Moi: En gros, tu dis qu'il faut être un con avec tous ceux qui ne sont pas d'accord avec toi? (cf. South Park)
Mon père: bien sûr! (!!!), sinon tu te fais marcher dessus. Regarde, avec mon directeur c'est ce que je fais, même s'il a raison, je m'en fous car c'est un con.
Moi: mais je ne suis pas ton directeur, je suis ton fils merde!
Mon père: Regarde, à cause de toi on est entrain de s'engueuler là, t'es content?
Moi: si tu écoutais mes arguments et que tu y répondais avec les tiens on n'en serait pas là, on aurait une discussion intéressante, c'est ça que je veux moi sinon ça sert à rien de parler.
Mon père: oui, cette discussion ne sert à rien, moi j'en ai rien à faire d'Ardisson alors arrête toi!
Moi: Mais c'est toi qui t'interpose au milieu de la conversation, et on n'est même plus entrain de parler d'Ardisson là, mais de l'utilité d'une discussion, j'en reviens pas comme ça rend fou de discuter avec vous, on y arrive pas, il n'y a rien à faire! Je comprend pourquoi je suis autant tourmenté vraiment.
Mon père: Rhaaaaa! t'avais dit que tu ne dirais plus ça hein!
Moi: Mais c'est la  vérité, vous me rendez dingue!
Mon père: T'AVAIS DIT QUE TU NE PARLERAIS PLUS DE CA!!!!

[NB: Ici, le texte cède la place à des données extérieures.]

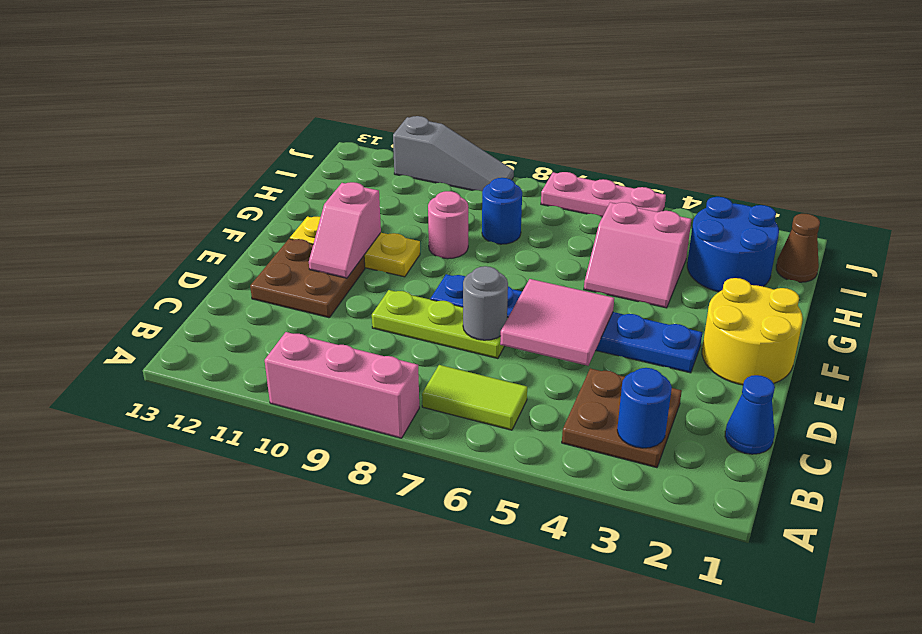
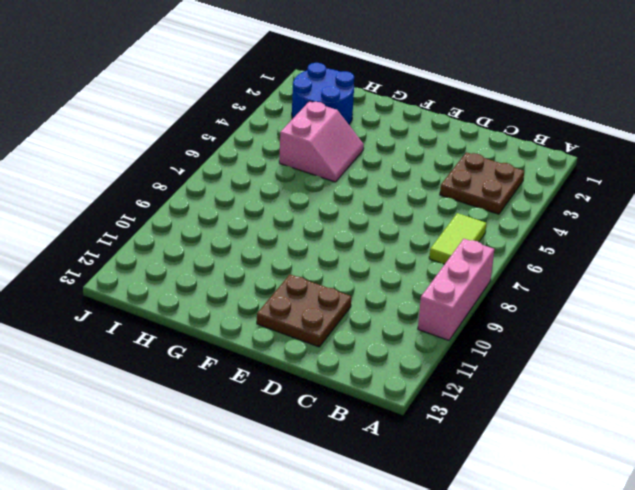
none -> blue cone C1 level 1
none -> lime plate D7:D9 level 1
none -> yellow round brick E1:F2 level 1

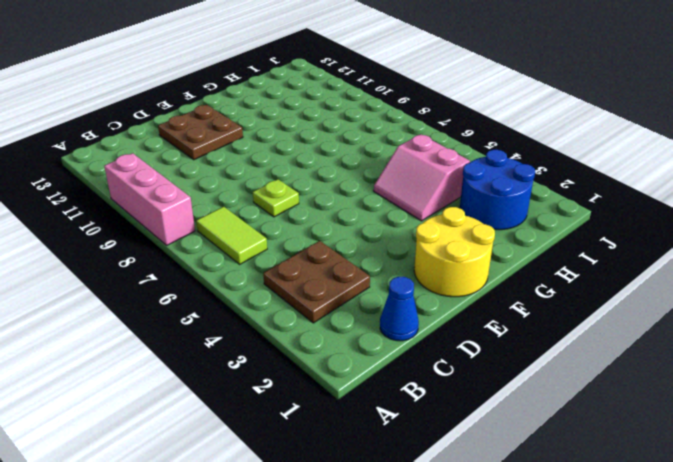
lime plate D7 level 1 -> lime plate D7:D9 level 1
none -> blue plate E3:E8 level 1
none -> yellow plate F10:F12 level 1
none -> pink round brick G9 level 1

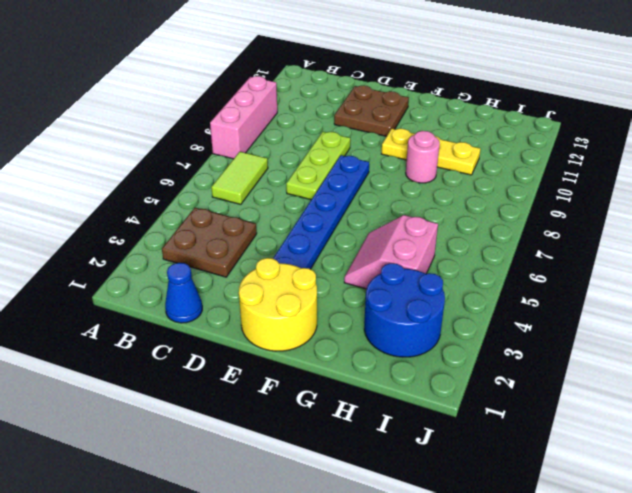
yellow plate F10:H10 level 1 -> yellow plate F10:F12 level 1
none -> blue round brick H8 level 1
none -> brown cone I1 level 1
none -> pink plate J5:J7 level 1

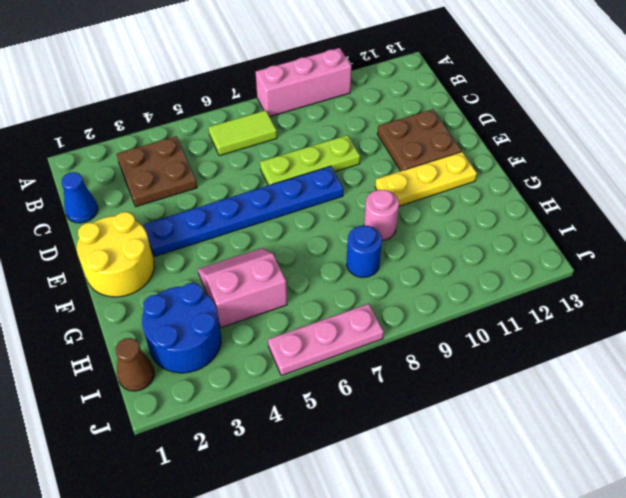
none -> grey slope J9:J11 level 1 top 11
none -> blue round brick B3 level 2
none -> pink tile D5:E6 level 2

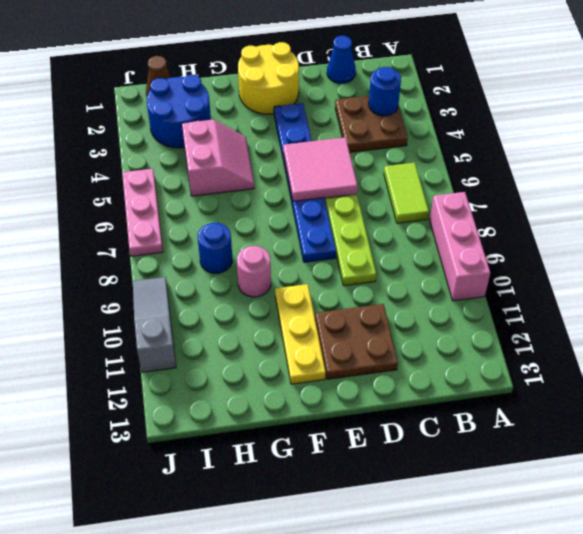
none -> grey round brick D7 level 2
none -> pink slope E11:F11 level 2 top F

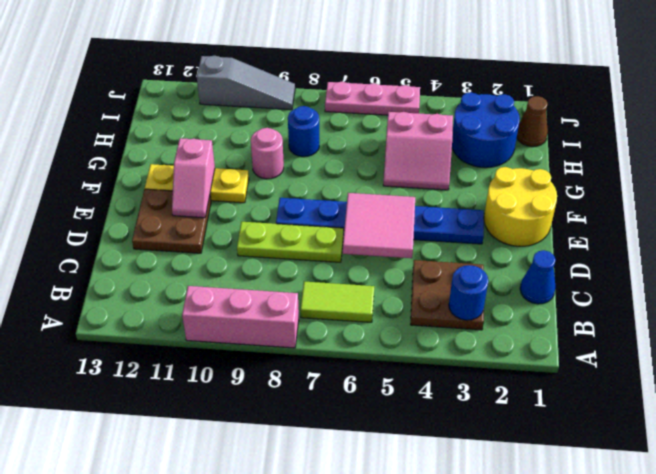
none -> grey round brick D7 level 2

Moi: Oui t'as raison, là ou j'en reviens pas, c'est qu'à chaque fois j'oublie. Comment je peux être autant stupide. Même là, je crois que ce que je dis sert à quelque chose, mais autant parler au chat. [d'ailleurs ma mère l'a compris, c'est avec le chat qu'elle a les discussions les plus longues]
Bon je m'en vais. Bonne semaine.

L'ironie dans cette histoire c'est que je me retrouve dans la même position qu'Ardisson: je veux faire passer un message qui me tient à coeur mais pour cela, je suis obligé de m'opposer aux règles de la bienséance familiale, c'est à dire qu'il faut soit être d'accord avec ce que l'autre dit, soit ne rien dire, ou alors c'est qu'on est un con, or on n'écoute pas les arguments d'un con. Au moins comme ça, pas besoin de se remettre en question. Si on simplifie l'équation: on n'a pas à écouter des arguments qui ne vont pas dans notre sens. Et forcément, rien ne peut lui prouver qu'il a tort.

C'est aussi complètement tordu de discuter du fait qu'une discussion doit être constructive alors que l'une des deux parties n'est pas d'accord avec ce principe. C'est forcément un échec. Quelque part, mon père a raison. Il faut vraiment que je me mette dans la tête qu'il n'ont aucune envie d'échanger, de comprendre. Vraiment, j'arrive pas à l'intégrer je ne sais pas pourquoi.